Seed saving is becoming more and more popular as people rediscover how easy and rewarding the process is. So let’s talk about the easiest and most common annual flowers used as companion plants in the vegetable garden and how to save those seeds for perpetual blooms—at no cost!
Starting with heirloom and open pollinated flowers is best. Whether you started from seed or potted seedling, you should be able to check if it is open pollinated or hybrid.
Hybrid plants won’t always grow back true to type. Next year’s flowers can end up being a little (or a lot) different from the parent plant. But, crossing flowers is how we come up with all kinds of beautiful new varieties, so keep that in mind too.
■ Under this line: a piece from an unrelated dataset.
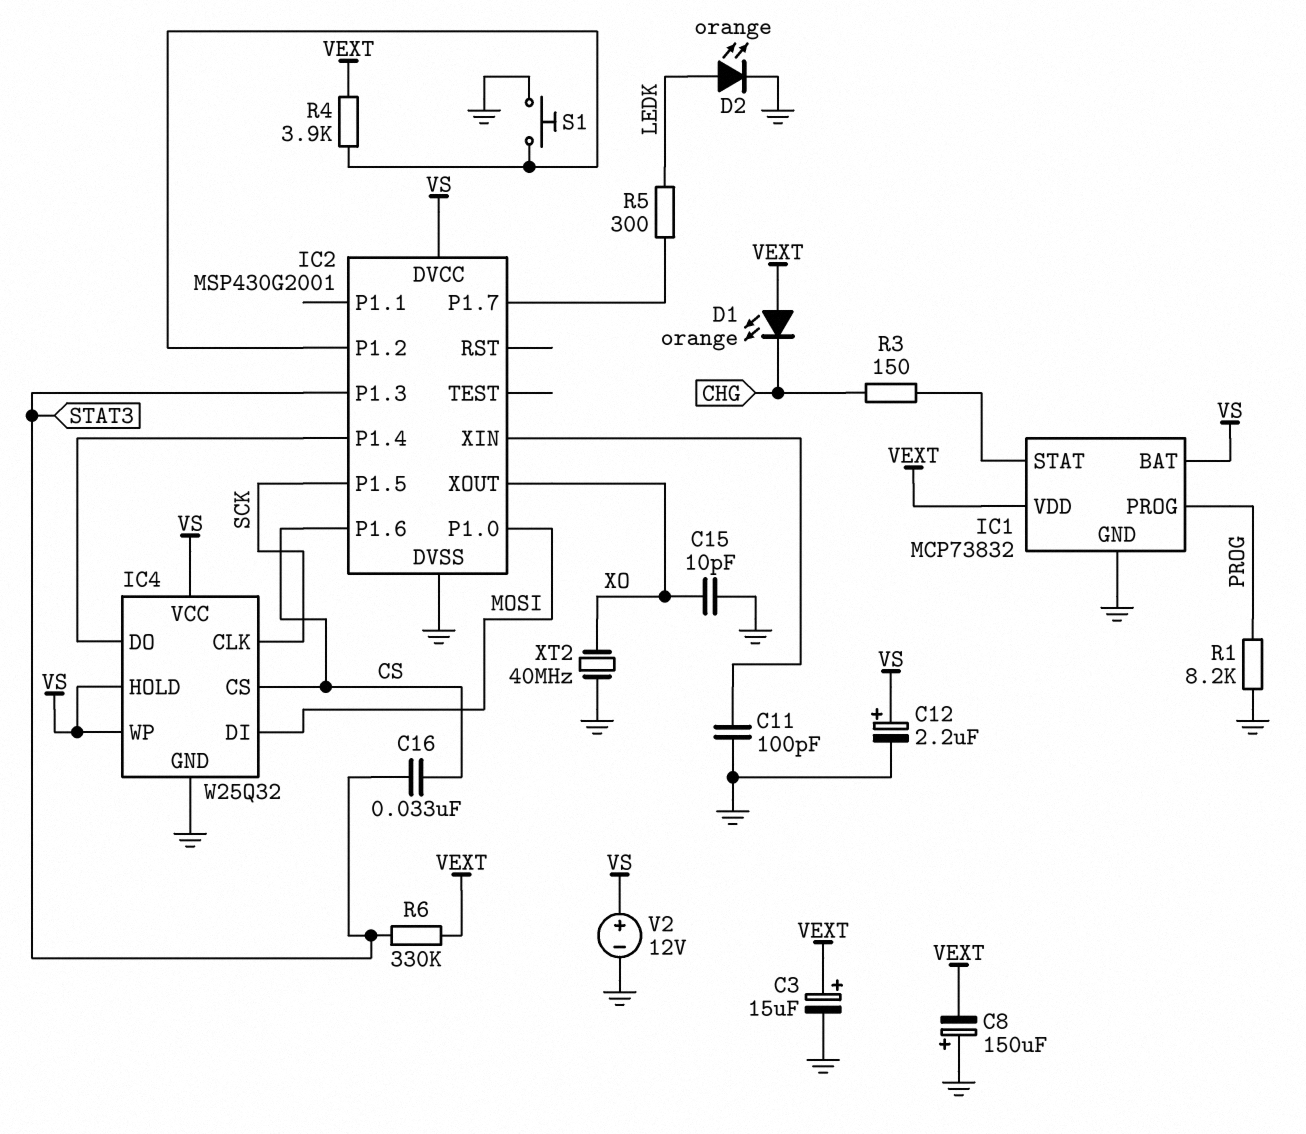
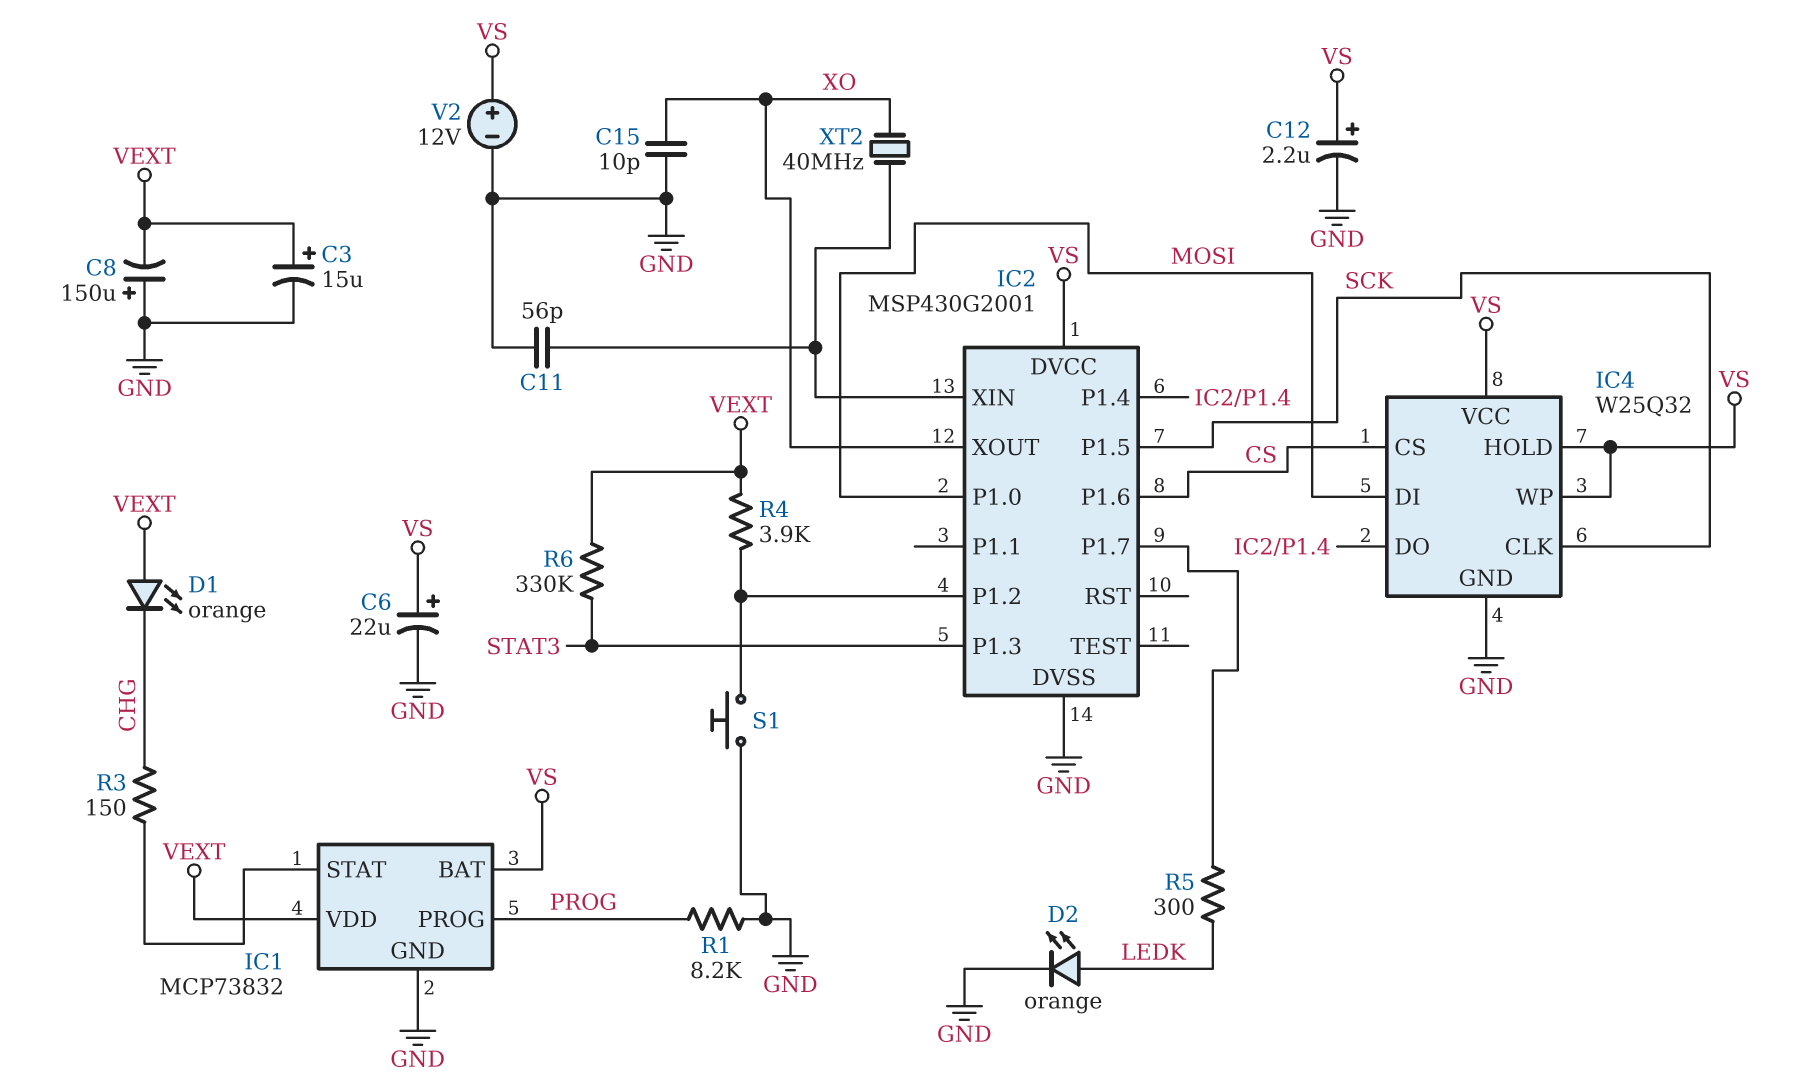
C6: none -> 22uF (plus VS, minus GND)
C11: 100pF (GND, IC2/XIN) -> 56pF (GND, IC2/XIN)
C16: 33nF (CS, STAT3) -> none
XT2: 40MHz (GND, XO) -> 40MHz (IC2/XIN, XO)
You can also save for specific colors and traits. These characteristics will become more pronounced the more years you save and grow from your own seeds.
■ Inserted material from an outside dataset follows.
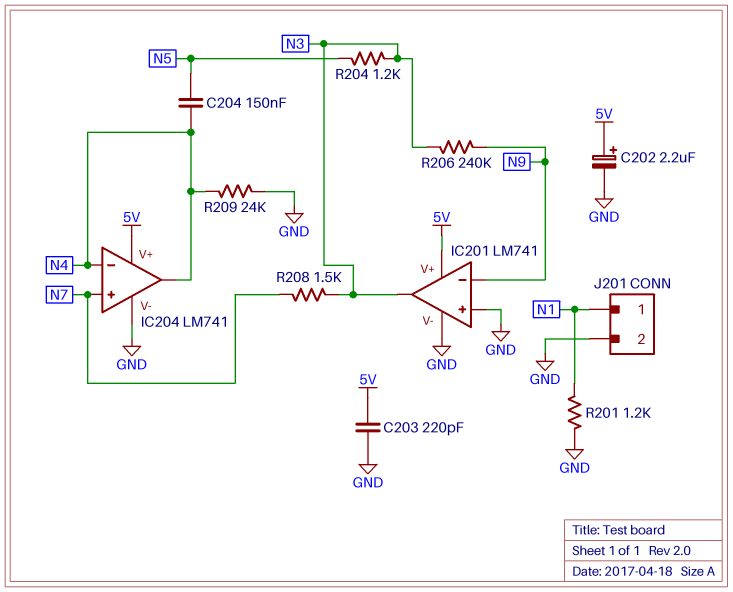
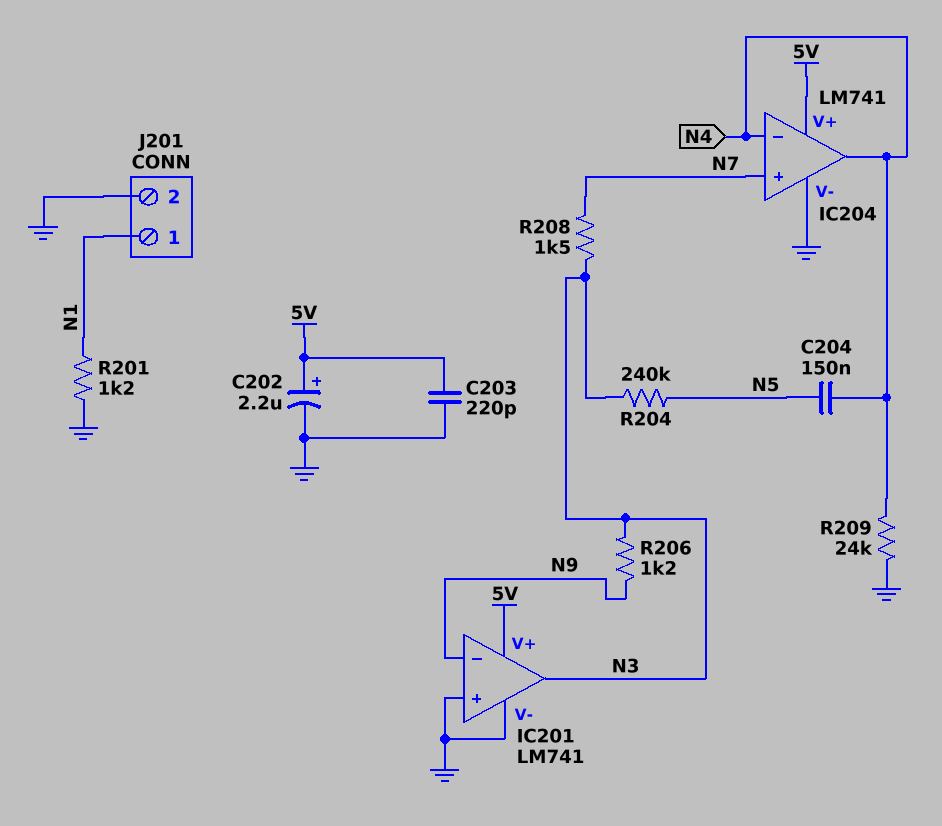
R204: 1.2k (N3, N5) -> 240k (N3, N5)
R206: 240k (N3, N9) -> 1.2k (N3, N9)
Easiest Annual Flowers to Save Seed
Wait for calendula seeds (pictured above) to fully dry on stem. They look like little dried-up caterpillars (at least that’s what I first thought). The petals tend to clump up when drying but are easy to blow away from seeds.
Wait until the seeds fall off the central stalk easily.
Marigold seeds are kept deeper inside the sepal than most, so the flowers can look like they have no seeds, just wilted blooms and a dried husk bent over a stem. But as you open the dried husk part, you’ll find hundreds of “achenes” or seeds. They’re long, skinny and half cream/half black.
You’ll have enough seeds to grow acres of marigolds from a few blooms.
Nasturtium seed pods are very obvious right after the bright petals drop, as the pods are a vibrant green. You’ll want to wait until the seeds (a threesome) are dried and ready to fall off before harvesting.
You can also lift up the nasturtium plants and pick up seeds that have fallen onto the soil below. Fully mature seeds will be dry and papery little nuggets.
Because of the way zinnias grow, the flowers require you to leave a dried-out-looking bloom in place for a few extra weeks to harvest fully mature seeds. But you only need save one or two flowers (for each color you’d like to save) over an entire season. This will yield you more than enough to replace your borders the next season.
The seeds remain attached to the seed head and petals (which retain a hint of their color). You can shake a full seed head in a jar to loosen the seeds or pull off one at a time. The seeds themselves often look like little arrowheads.
Even though each of these seed heads look a little different, the plants are good at showing you when their seeds are fully mature. Once they look dried out, they’re ready.
Any seeds you save should be fully dried before storing. Seeds can be stored in a cool, dry location in paper bags, or in airtight containers kept in a cool and dark spot. All flower seeds listed here are viable for roughly five years.
I hope this gets you out saving your own seeds this season for even more cost-free blooms next season!